On 12/06/2017 08:35 PM, Andres Freund wrote:
> On 2017-12-06 20:32:24 +0100, Tomas Vondra wrote:
>> On 12/05/2017 11:01 PM, Tomas Vondra wrote:
>>>
>>> Based on the initial discussion, the problem here is twofold.
>>>
>>> Firstly, the code assumes that if it gets certain number of bucket
>>> collisions (essentially, the initial bucket and certain number of
>>> neighboring buckets already being full), making the table larger is
>>> guaranteed to reduce the number of collisions.
>>>
>>> Which is obviously untrue for duplicate hash values, but it may also
>>> happen for distinct hash values that form a chain (think a sequence of
>>> hash values 1,2,3,4,5,6,7,...,K - that is never gonna get fixed).
> 
>> I've managed to construct (by sheer brute force) an example that breaks
>> simplehash in this way. It triggers the growth by having a sequence of
>> distinct but consecutive hash values, e.g. 1, 2, 3, 4, ..., 1000, and
>> then trying to insert a value with duplicate hash (say, 4).
> 
> I fail to be excited by this. That's possible for any sort of hashtable
> in some way. You might hit issues due to resizing or due to lookup
> performance, but you'll hit problem.
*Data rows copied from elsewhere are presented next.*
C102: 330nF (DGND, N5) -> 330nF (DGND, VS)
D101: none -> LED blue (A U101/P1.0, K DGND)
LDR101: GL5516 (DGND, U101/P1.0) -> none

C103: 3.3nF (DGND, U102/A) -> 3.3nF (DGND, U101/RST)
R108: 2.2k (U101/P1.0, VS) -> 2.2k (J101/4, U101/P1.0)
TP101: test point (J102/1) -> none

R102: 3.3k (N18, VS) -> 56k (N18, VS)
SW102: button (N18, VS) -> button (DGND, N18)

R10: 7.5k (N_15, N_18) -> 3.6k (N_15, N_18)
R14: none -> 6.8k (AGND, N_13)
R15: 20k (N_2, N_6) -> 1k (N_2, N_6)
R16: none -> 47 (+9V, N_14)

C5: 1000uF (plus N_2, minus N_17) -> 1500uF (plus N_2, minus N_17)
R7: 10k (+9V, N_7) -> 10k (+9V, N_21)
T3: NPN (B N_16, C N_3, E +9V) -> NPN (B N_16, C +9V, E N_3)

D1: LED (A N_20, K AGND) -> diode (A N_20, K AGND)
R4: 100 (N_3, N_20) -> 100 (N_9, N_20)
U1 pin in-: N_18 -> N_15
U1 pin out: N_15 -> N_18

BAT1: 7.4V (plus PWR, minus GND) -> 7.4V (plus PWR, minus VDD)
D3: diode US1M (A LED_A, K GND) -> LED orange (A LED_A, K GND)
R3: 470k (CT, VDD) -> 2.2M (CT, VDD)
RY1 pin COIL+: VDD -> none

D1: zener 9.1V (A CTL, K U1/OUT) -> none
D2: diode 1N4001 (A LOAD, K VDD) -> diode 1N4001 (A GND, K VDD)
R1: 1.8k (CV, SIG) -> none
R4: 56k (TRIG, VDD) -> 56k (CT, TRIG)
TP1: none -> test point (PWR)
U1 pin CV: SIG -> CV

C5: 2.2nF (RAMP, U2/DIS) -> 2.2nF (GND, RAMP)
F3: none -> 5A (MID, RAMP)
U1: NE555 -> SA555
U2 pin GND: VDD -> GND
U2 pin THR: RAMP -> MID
That's a fairly fundamental issue
> of pure hashtables.
> 

Eh? I think you misunderstood the issue this triggers. I'm perfectly
fine with poor lookup performance - that's expected and reasonable. But
it actually triggers the same behavior as the already presented example,
i.e. the hash table grows indefinitely (so eventually gets OOM).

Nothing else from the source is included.